И вот мы шагаем по скрипучим дощатым тротуарам, пыльные ветки задевают наши плечи.
— Куда купцы путь держат? — спрашивают нас горожане.
— Ветер подует — скажет, — коротко отвечает отец, даже не глядя на них.
— Куда купцы направились? — опять нас спрашивают.
— Дорога знает — куда, — отвечает отец.
Ничего лукавого нет в его словах, но мне кажется: весь он так и переполнен лукавством, хотя жесты его степенны. Вот только, может, разноцветная бухарская тюбетейка на макушке намекает на что-то веселое. Отец поправляет ее каким-то лихим движением короткой энергичной руки. Я тоже сдвигаю на затылок свою кепку-восьмиклинку с «хулиганским» козырьком.
В конце сквозной улицы как бы на цыпочки привстает, завидя нас, пестрая веселая степь. Я в последний раз оглядываюсь на желтый добродушный город и ускоряю шаги, догоняя отца и глядя на его сутулую узкую спину. Мне кажется, что и во мне есть что-то от желтого добродушного города… Но, наверно, я скорее похож на хулигана, и глаза под тем козырьком, наверно, глядят ухарски. И все равно кажусь себе добродушным и даже немного жалостливым.
Отца я любил, но не сыновней, а вот, может быть, приятельской любовью. За чудачества отца я не краснел, во мне была уверенность, что он всегда выйдет из любого затруднительного положения. Его прозвали Купцом Сабуром, хотя вот уже сорок лет он был только печником. Наверно, в таком прозвище было что-то оскорбительное, во всяком случае для меня. Но я относился к этому так, как если бы у меня был очень близкий мой товарищ-чудак, о котором меня могли спросить: «А где же этот Купец Сабур?» А я, усмехаясь, но и очень гордясь им почему-то, мог бы ответить: «О-о, Купец Сабур там-то и там-то». Ну вот так я любил своего отца, Купца Сабура…

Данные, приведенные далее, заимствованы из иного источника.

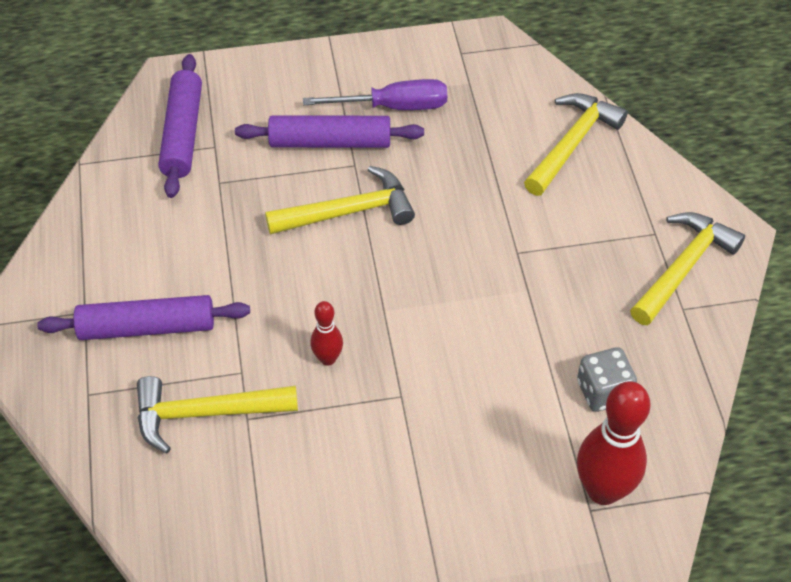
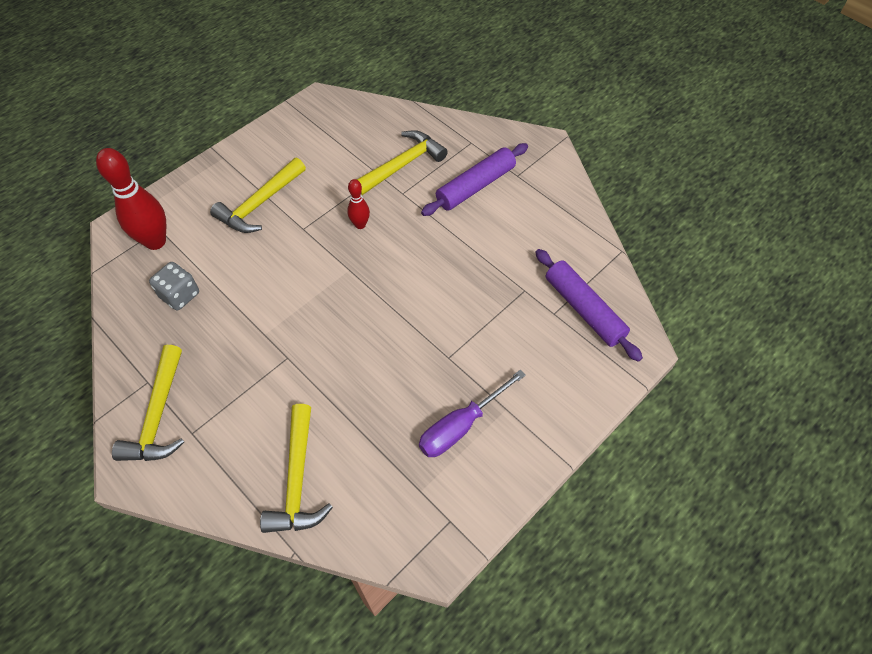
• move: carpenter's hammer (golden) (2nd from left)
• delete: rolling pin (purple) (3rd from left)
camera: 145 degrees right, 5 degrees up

Степь как бы увидела нас. Она сразу стала огромной, очень высокой. Огромно и сине посмотрела она на нас и повела широкой пыльной дорогой между желтых и зеленых трав. Вскоре впереди показался фургон, который тащили два огромных вола. Отец окликнул возчика, тот кивнул нам, и мы сели в фургон, свесив ноги между решетками из жердей.